Doch, sie können geschützt werden, und zwar durch die gebührenpflichtige Eintragung eines Geschmacksmusters für höchstens 25 Jahre.

Siehe auch: http://de.wikipedia.org/wiki/Rechtsschutz_von_Schriftzeichen

Im übrigen bin ich der Meinung Karl Klingspors, den Martin Z. Schröder hier zitiert hat: http://www.typografie.info/2/showthread.php/25521-Karl-Klingspor-über-die-Nachahmung-von-Druckformen

Geschrieben
Mir ist dieses Problem eigentlich erst deutlich geworden, seitdem ich vor ein paar Tagen die Digitalvariante der Maxima von Gert Wunderlich gesehen habe: egal wie man über die Schrift und den Mann denkt, aber der hat jahrelang an dieser Schrift gearbeitet. Und jetzt kommt halt einer, der innerhalb von meinetwegen ein paar Monaten diese jahrelange Arbeit digitalisiert hat und damit Geld verdient oder zumindest verdienen will, die Schrift umbenennt und nur im Kleingedruckten verrät, woher sie eigentlich wirklich ist.

ich verstehe dich, allerdings hat das der gesetzgeber wohl irgendwann mal so entschieden.

ich persönlich finde das auch nicht ok was einige schriftgestalter hier tun, auf der anderen seite freut es mich natürlich auch das diese schriften jetzt auch digital verfügbar sind. allerdings sollte man niemanden etwas vorwerfen, sofern man nicht weiss ob er die rechte geklärt hat. herr wunderlich und einige typoart-schriftentwerfer leben ja noch, sofern ist es schon möglich das er RMU diese gefragt hat. auch weiss keiner so genau wer heute die rechte an den schriftenj hat. theoretisch liegen sie beim inhaber der typoart nach der wende übernommen hat.
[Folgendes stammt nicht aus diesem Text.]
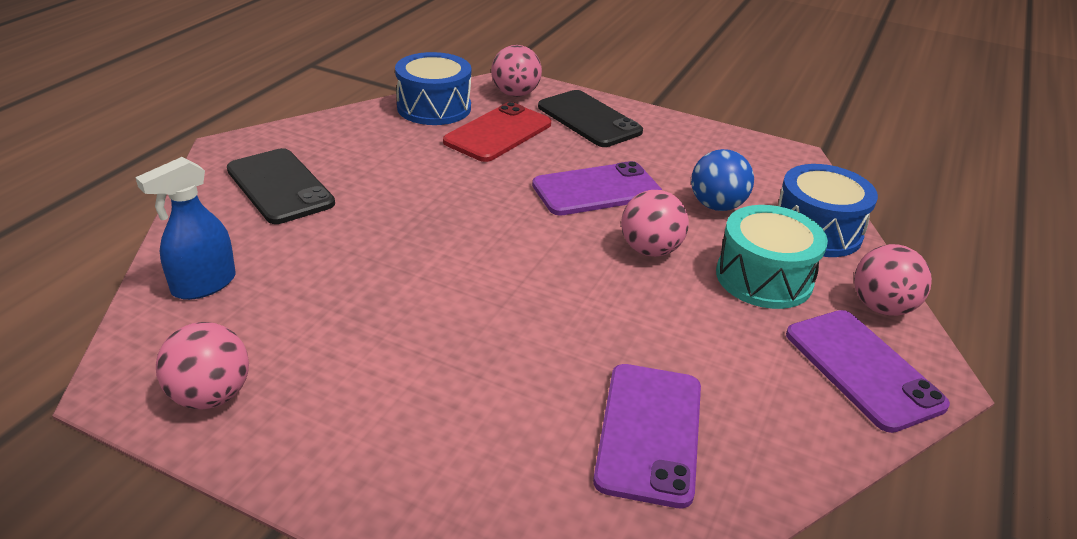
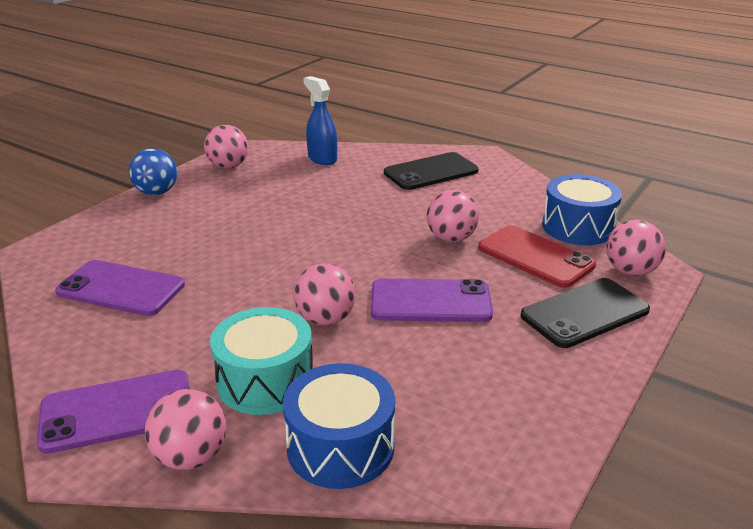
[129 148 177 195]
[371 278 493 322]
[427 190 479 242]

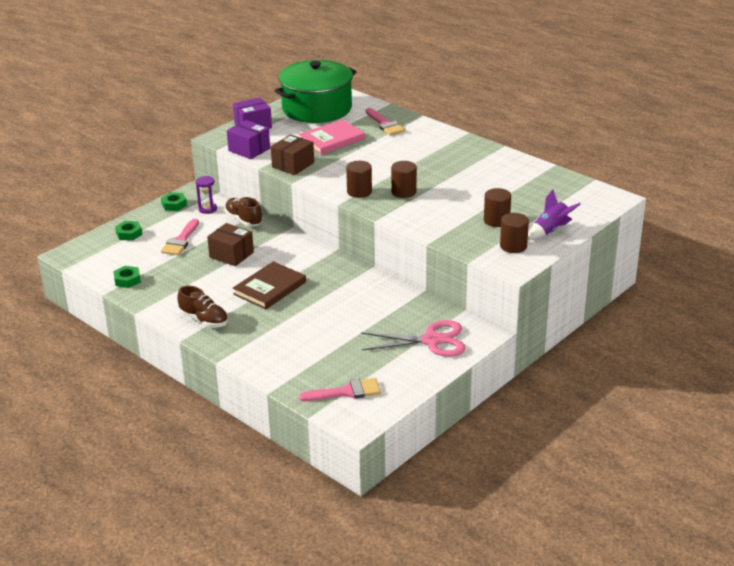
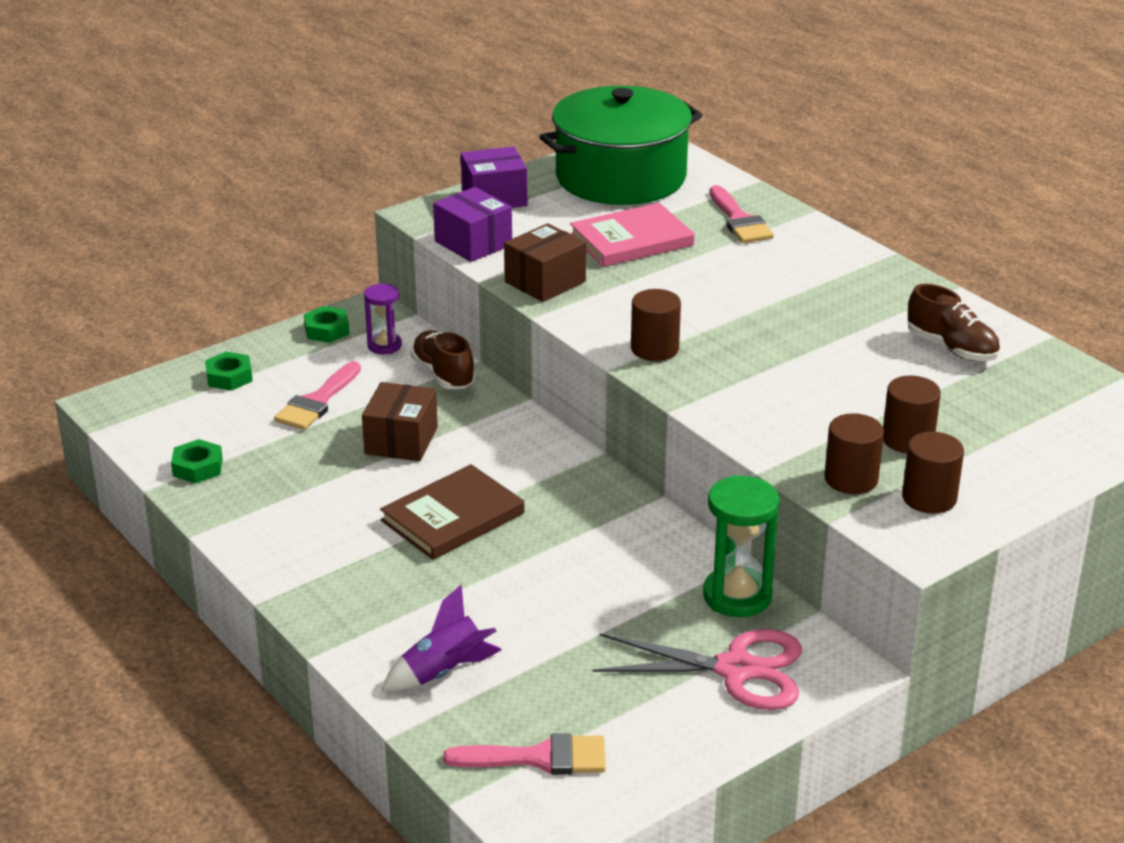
[824 413 884 494]
[382 585 502 691]
[362 382 438 461]
[908 284 1000 361]
[703 475 780 617]

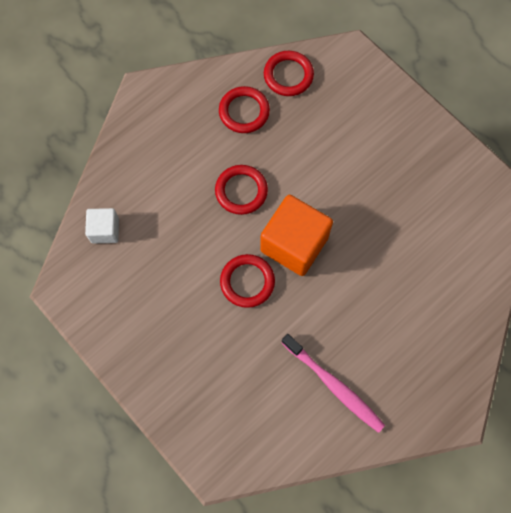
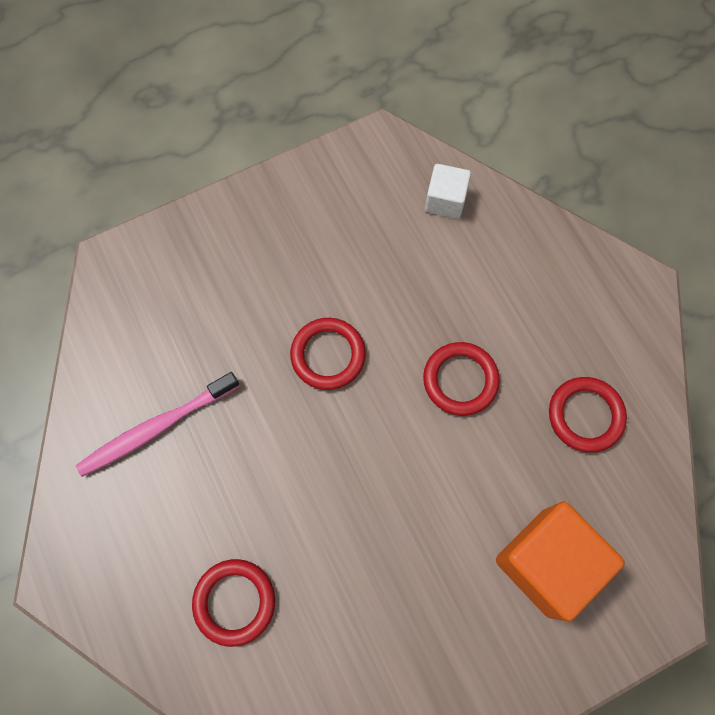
[192 559 275 647]
[496 502 625 621]

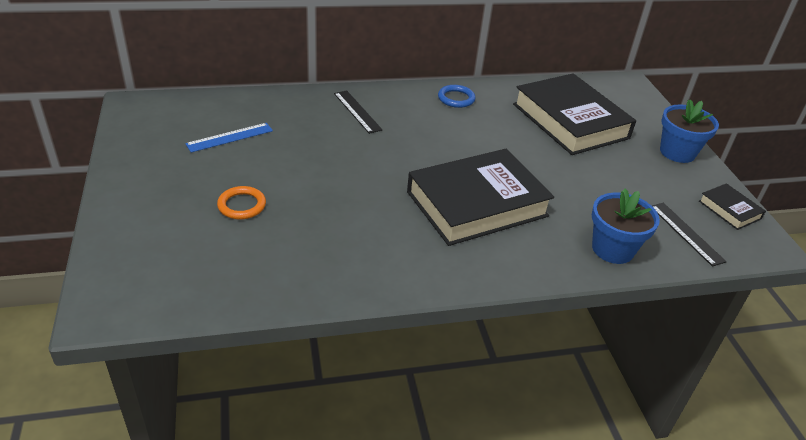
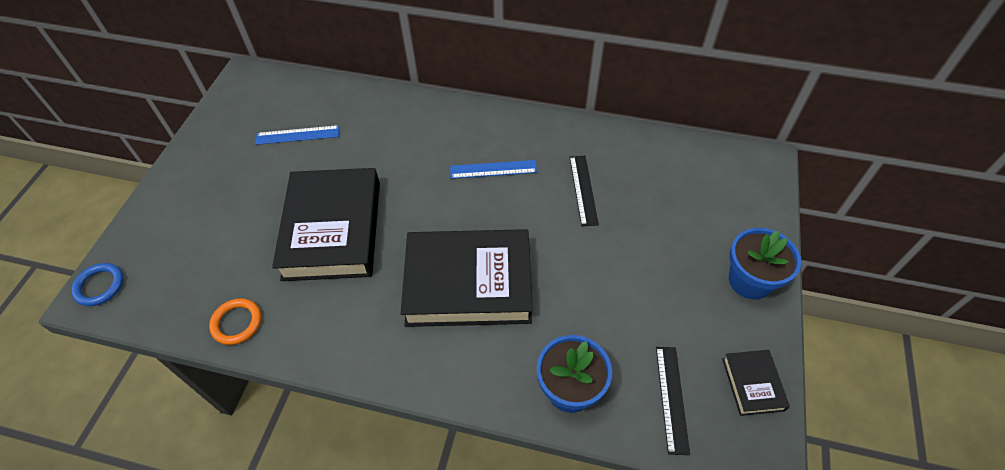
[272 168 380 281]
[71 263 123 306]
[570 156 599 226]
[209 298 261 345]
[450 160 537 179]

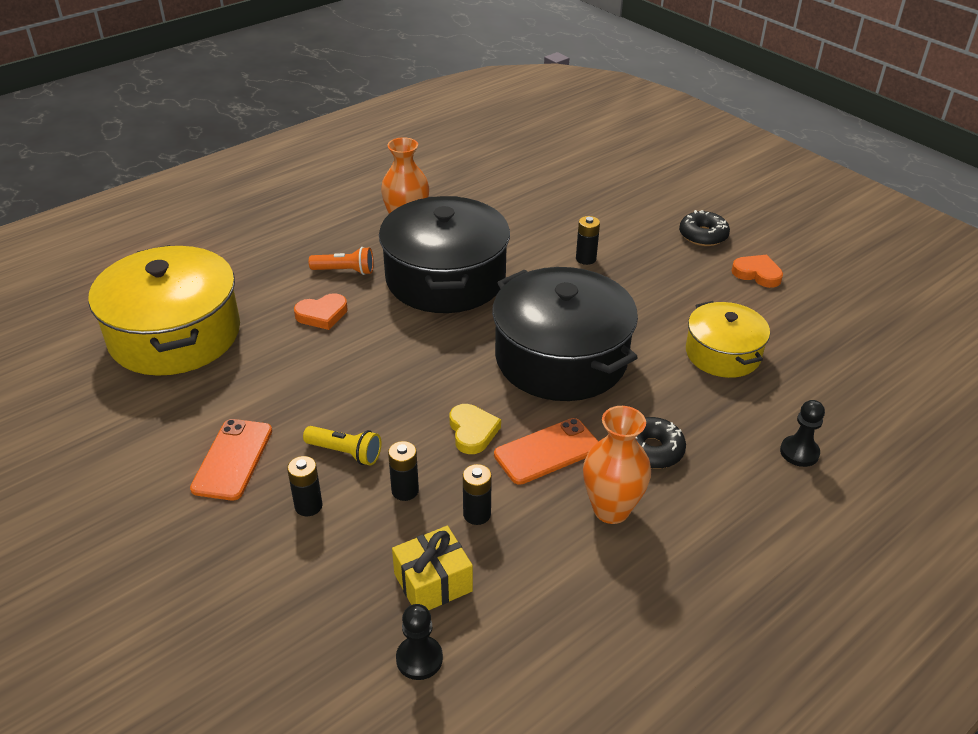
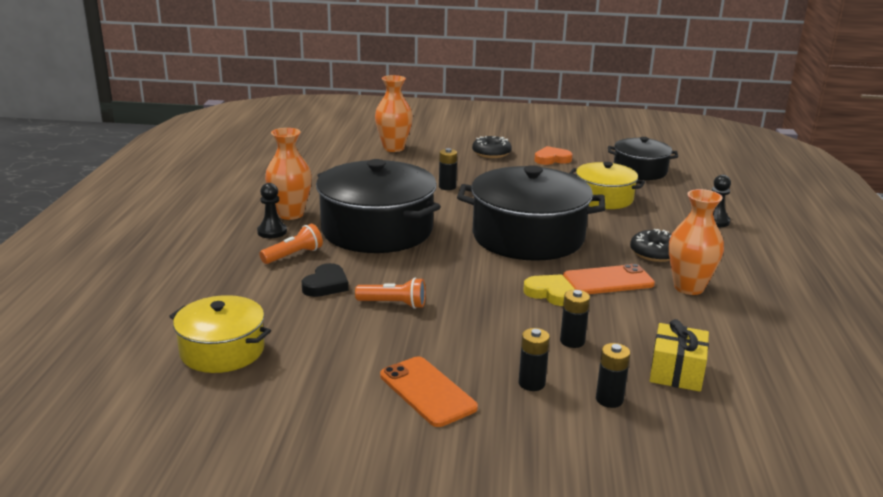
[169 295 271 373]
[302 263 349 297]
[563 264 655 294]
[303 426 381 465] (first image)
[596 343 630 408]
[257 183 287 238]
[375 75 413 152]
[608 137 678 180]
[355 278 426 309]

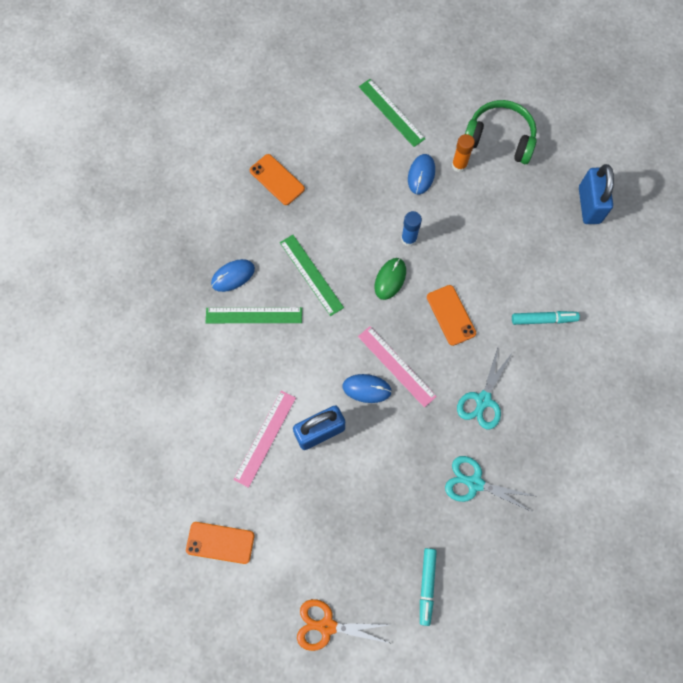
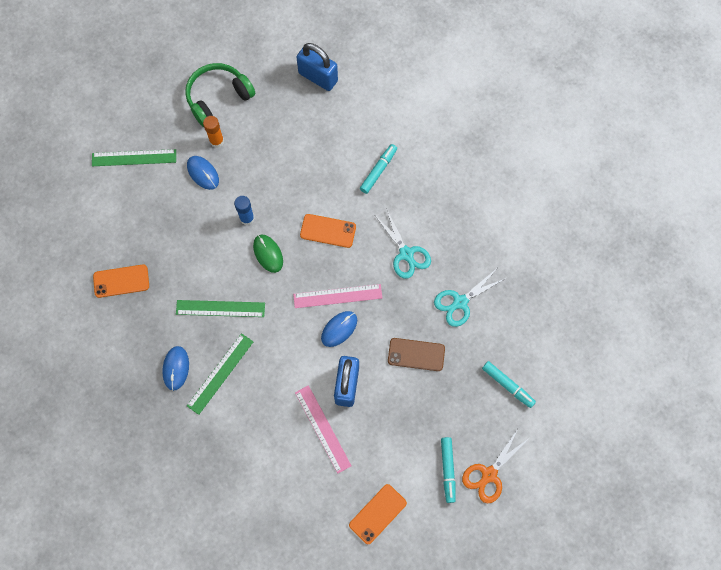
[388 338 445 371]
[441 437 456 503]

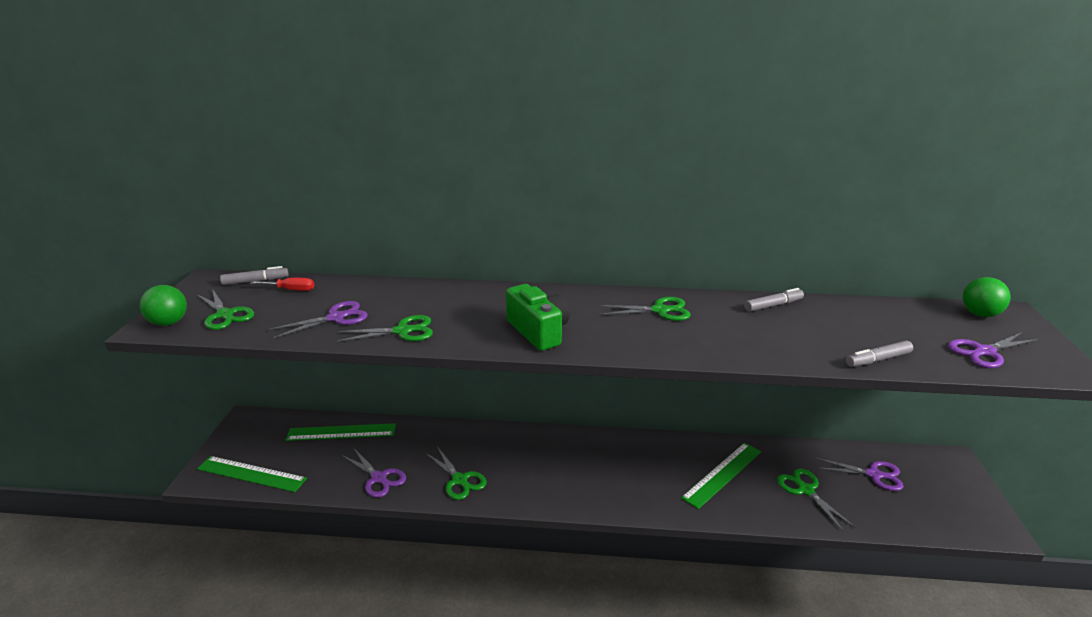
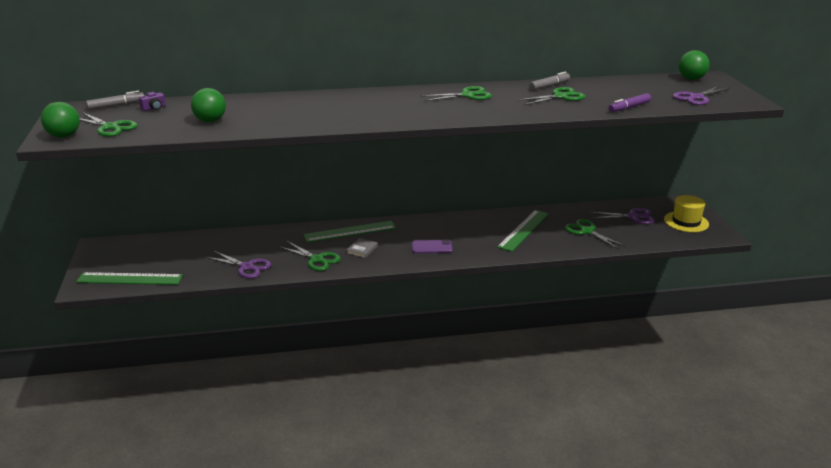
[139 92 166 111]
[506 284 569 351] (first image)
[191 88 226 122]
[517 87 586 105]
[608 93 651 112]
[303 221 396 242]
[664 195 709 232]
[347 238 378 258]
[412 239 453 253]

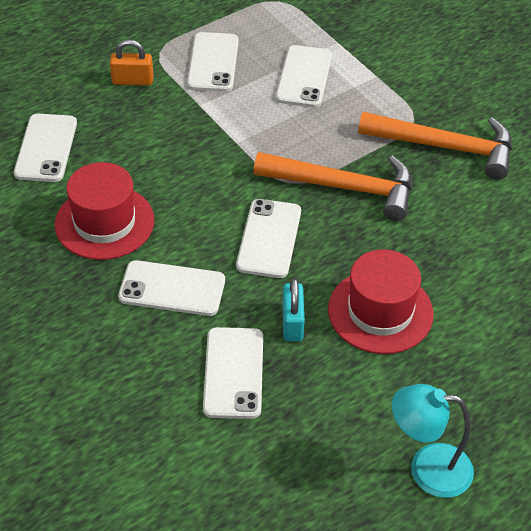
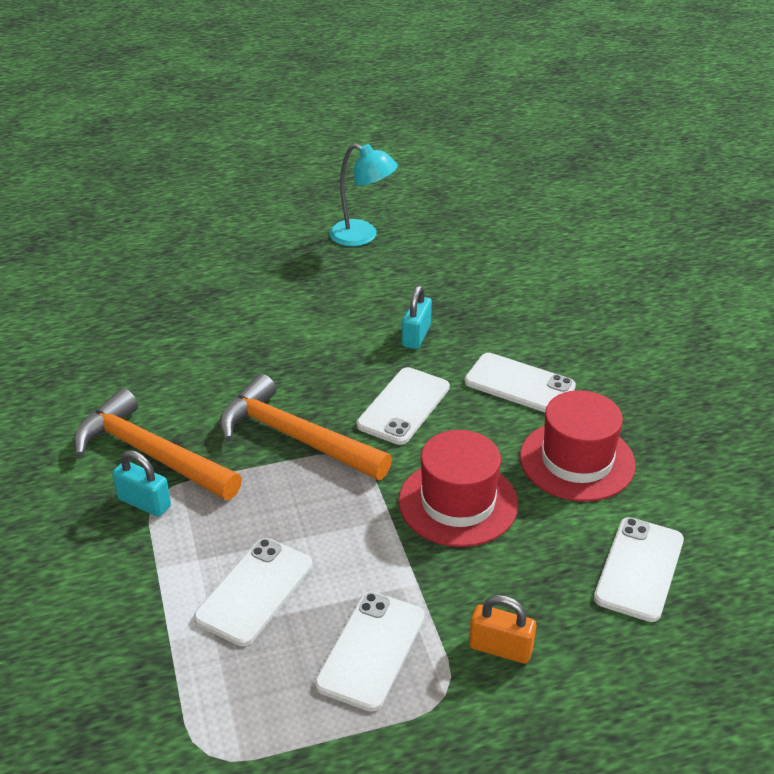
[398 430 518 547]
[203 327 263 419] (first image)
[112 450 171 517]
sinnloser find ich es allerdings bei schriften wie Graphique, Brocken und Stanford — also schriften die es so schon gibt bzw. die schon digitalisiert wurden. sicher herr unger hat hier und da die zeichen etwas ausgebaut und erweitert und auch verändert aber für mich sieht das immer aus wie 'auf den zug mit aufspringen' bzw. 'schnelles geld machen'

generell kann man sich sicher schriftformen schützen, denn das patent und markenamt nimmt sowieso fast alles an und ich glaube auch nicht das wenn ich eine FF Meta 1:1 nachzeichne und als font herausbringe, herr spiekermann oder FSI mich das einfach so machen lassen würden. ich denke mal es kommt mehr auf den richter an, bzw. wie man seine klage vor gericht vorbringt, nur weil es da mal ein urteil gab, das die form als solches nicht schützenswert ist muss das nichts bedeuten. man muss nur die kraft und das geld haben dies dann vor gericht auch durchzustehen.